26 April 2019


'Bullshitters. Who Are They and What Do We Know about Their Lives?' (IZA Institute of Kabor Econics, 2019) by John Jerrim, Phil Parker and Nikki Shure comments 
‘Bullshitters’ are individuals who claim knowledge or expertise in an area where they actually have little experience or skill. Despite this being a well-known and widespread social phenomenon, relatively few large-scale empirical studies have been conducted into this issue. This paper attempts to fill this gap in the literature by examining teenagers’ propensity to claim expertise in three mathematics constructs that do not really exist. Using Programme for International Student Assessment (PISA) data from nine Anglophone countries and over 40,000 young people, we find substantial differences in young people’s tendency to bullshit across countries, genders and socio-economic groups. Bullshitters are also found to exhibit high levels of overconfidence and believe they work hard, persevere at tasks, and are popular amongst their peers.
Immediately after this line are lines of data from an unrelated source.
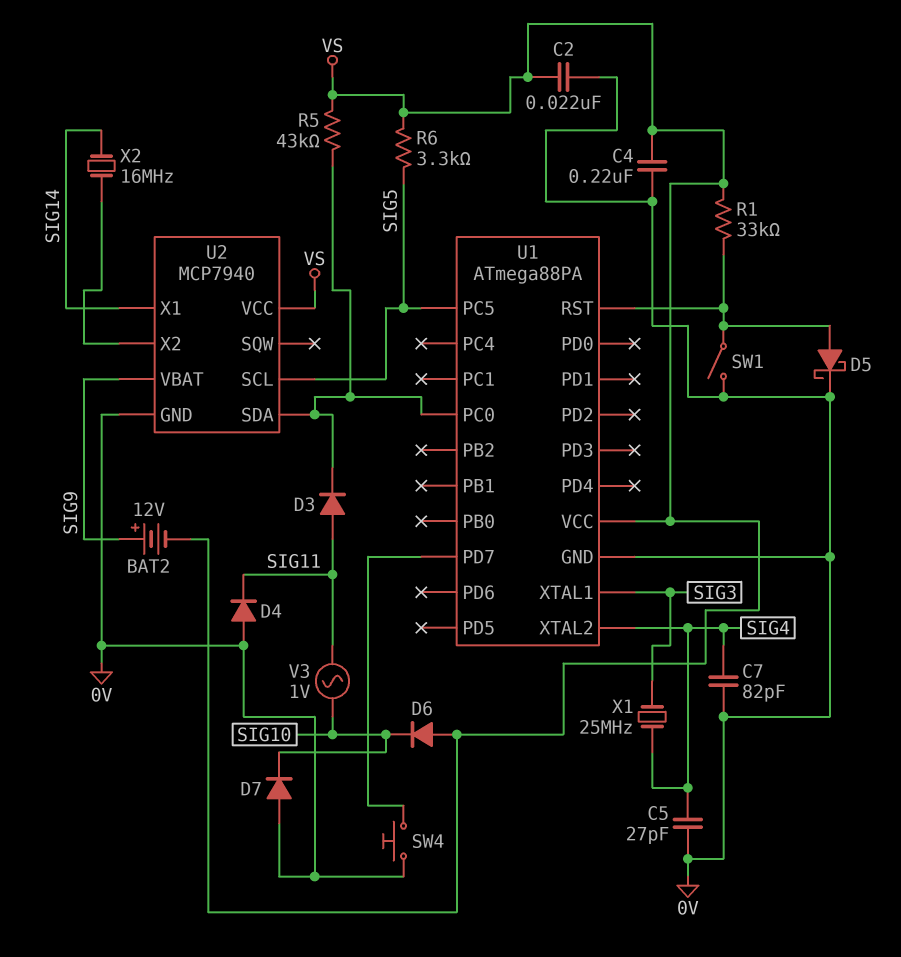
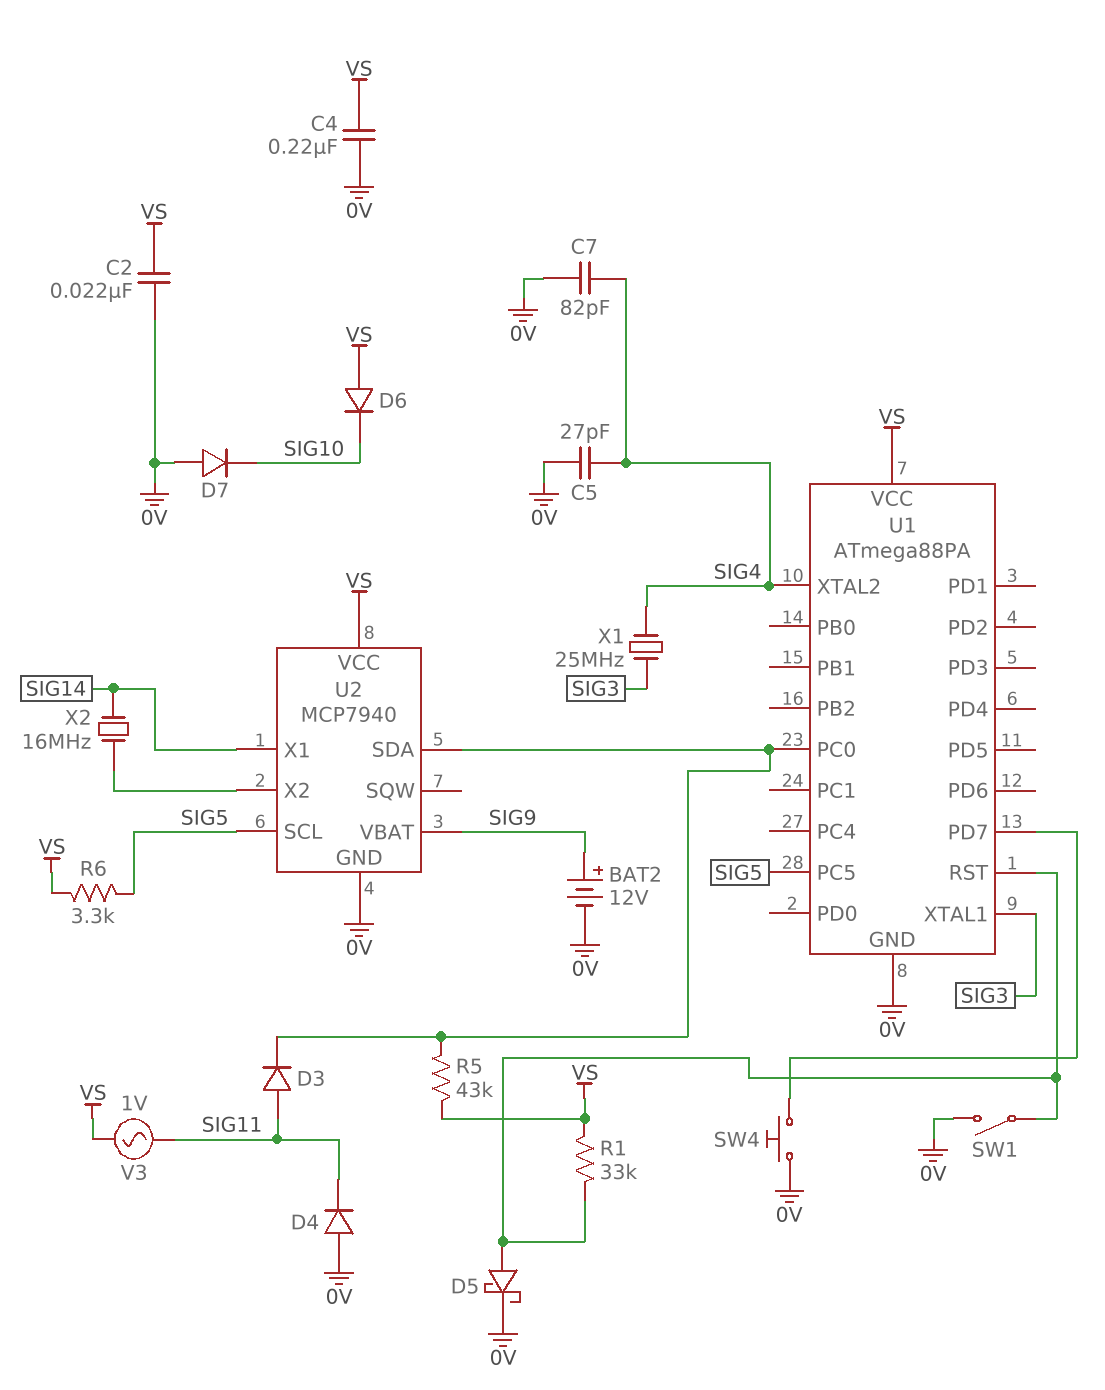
BAT2: 12V (plus SIG9, minus VS) -> 12V (plus SIG9, minus 0V)
V3: AC 1V (SIG10, SIG11) -> AC 1V (SIG11, VS)

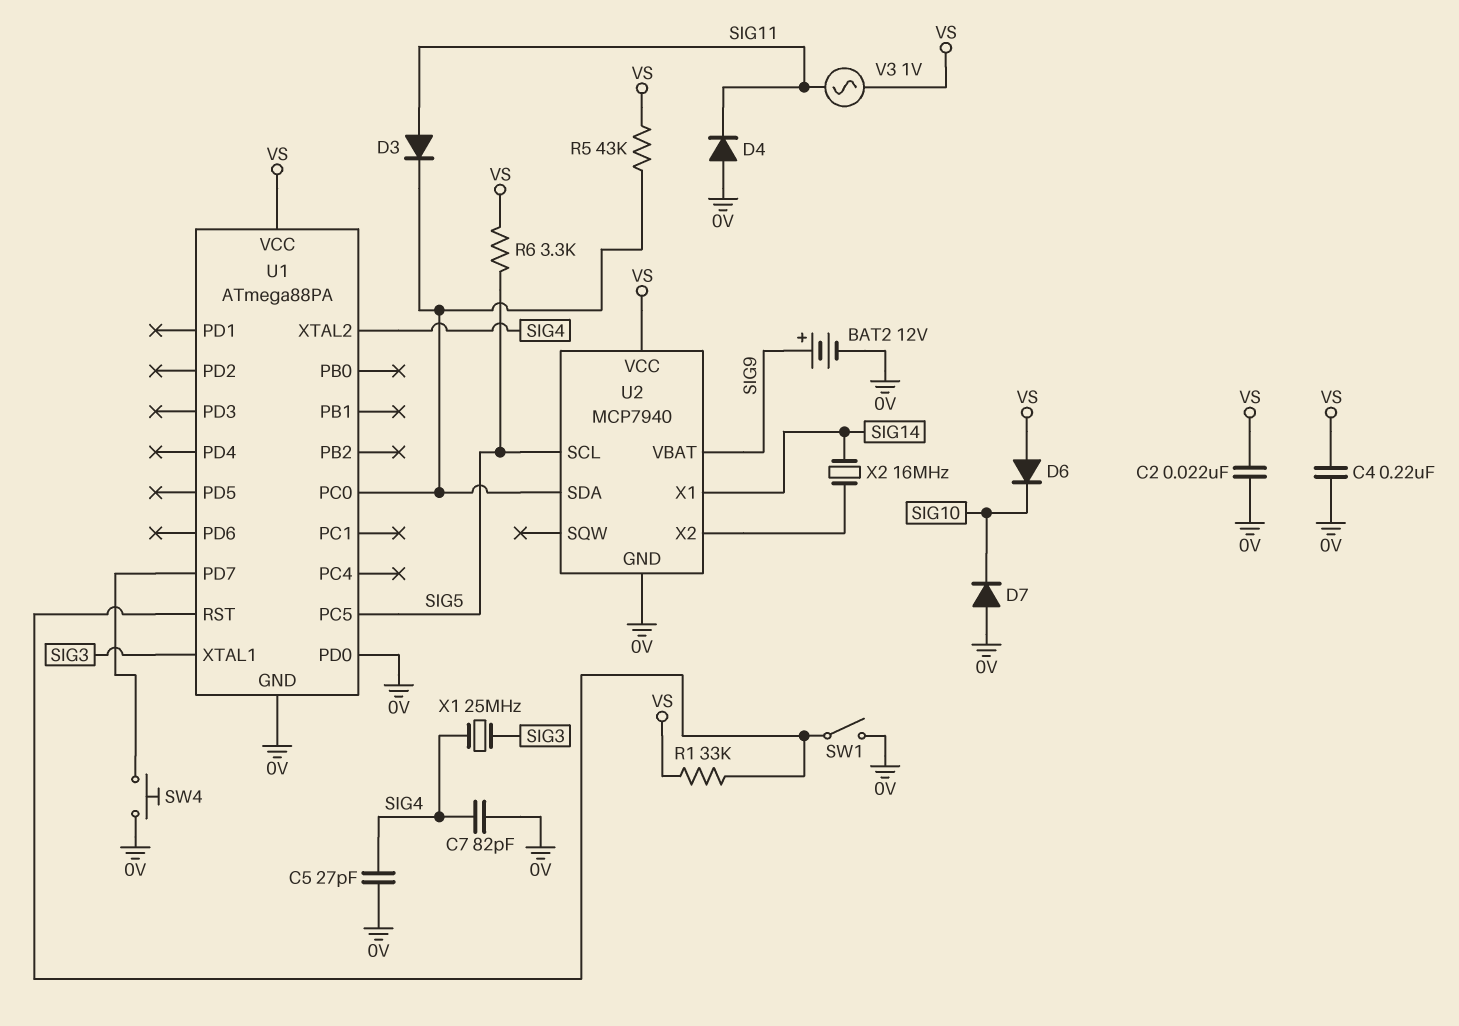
D5: schottky (A U1/RST, K 0V) -> none
U1 pin PD0: none -> 0V

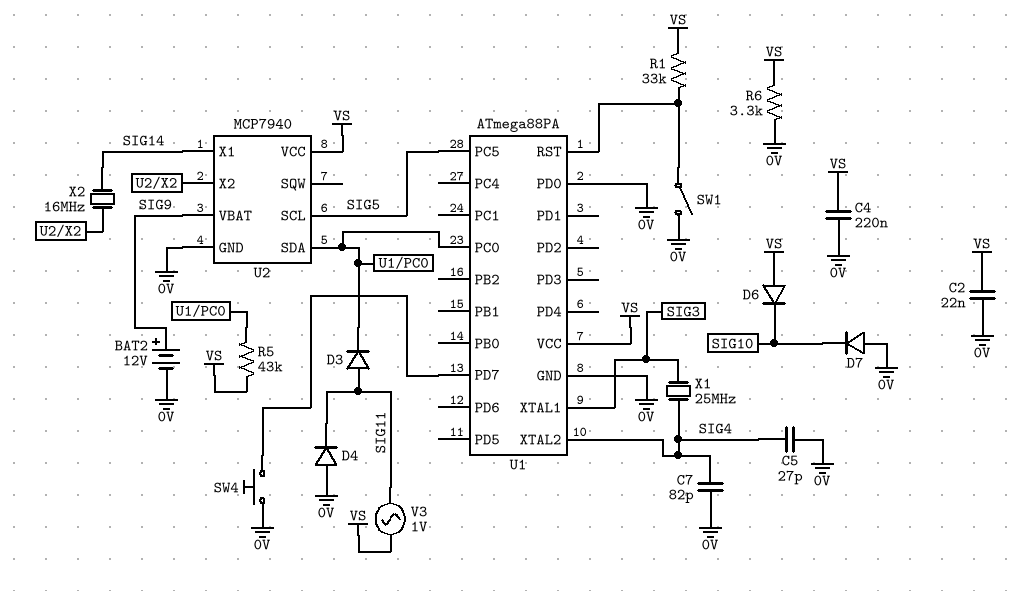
R6: 3.3k (SIG5, VS) -> 3.3k (0V, VS)

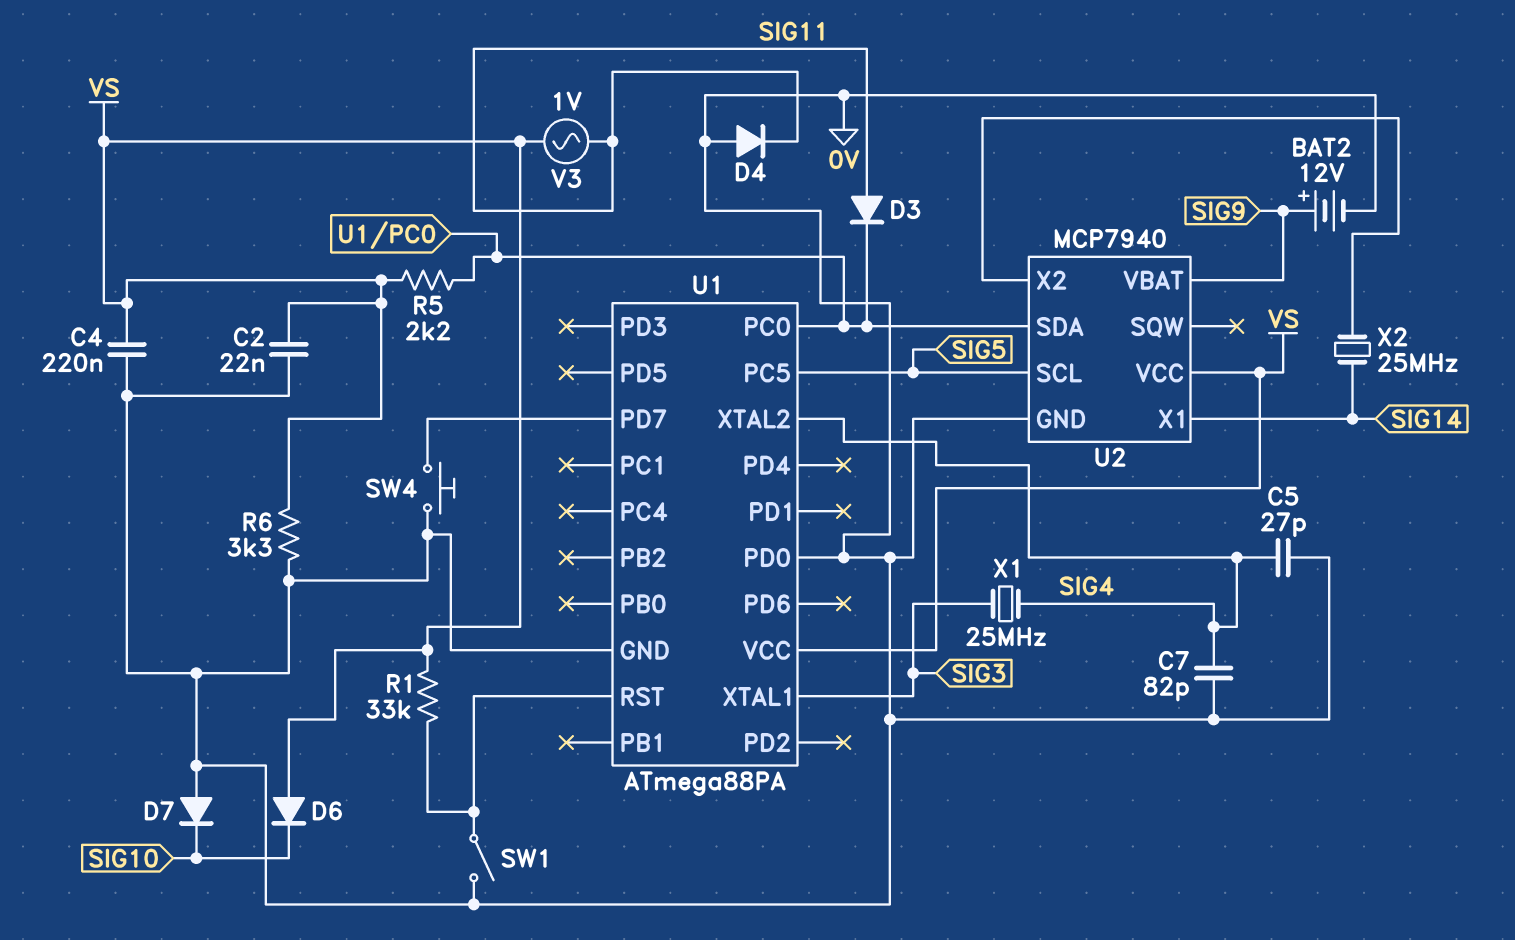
R5: 43k (U1/PC0, VS) -> 2.2k (U1/PC0, VS)
X2: 16MHz (SIG14, U2/X2) -> 25MHz (SIG14, U2/X2)

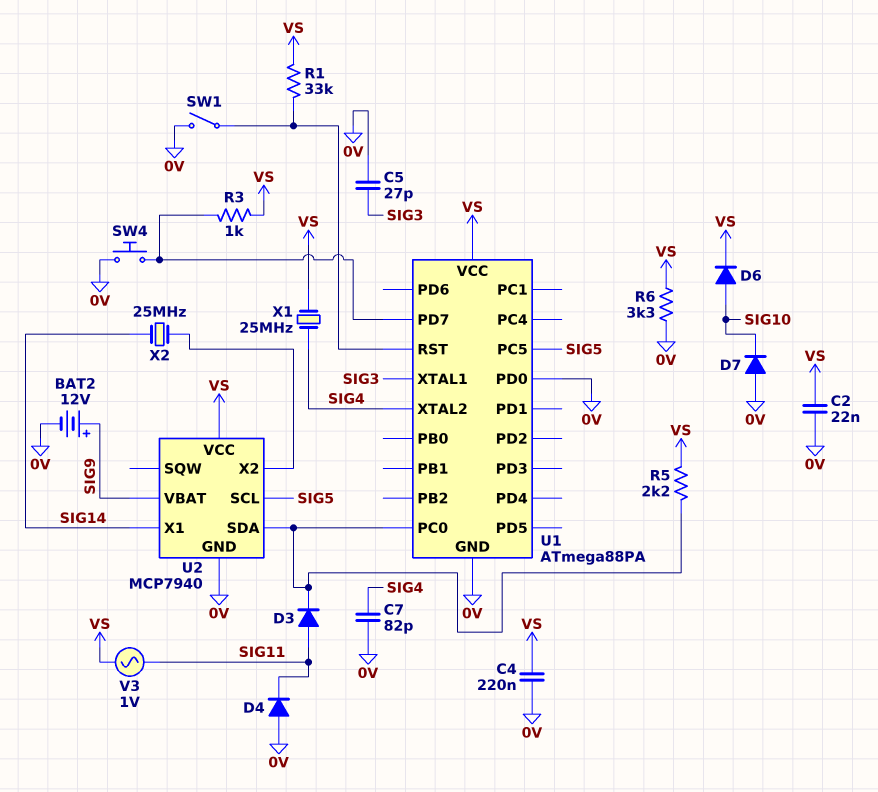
C5: 27pF (0V, SIG4) -> 27pF (0V, SIG3)
D6: diode (A VS, K SIG10) -> diode (A SIG10, K VS)
R3: none -> 1k (U1/PD7, VS)
X1: 25MHz (SIG3, SIG4) -> 25MHz (SIG4, VS)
Together this provides important new insight into who bullshitters are and the type of survey responses that they provide. 
The authors state
In his seminal essay-turned-book On Bullshit, Frankfurt (2005) defines and discusses the seemingly omnipresent cultural phenomenon of bullshit. He begins by stating that “One of the most salient features of our culture is that there is so much bullshit. Everyone knows this. Each of us contributes his share” (Frankfurt, 2005: 1). His book spent weeks on the New York Times’ bestsellers list in 2005 and has recently been cited in the post-truth age to better understand Donald Trump (e.g. Jeffries, 2017; Heer, 2018; Yglesias, 2018).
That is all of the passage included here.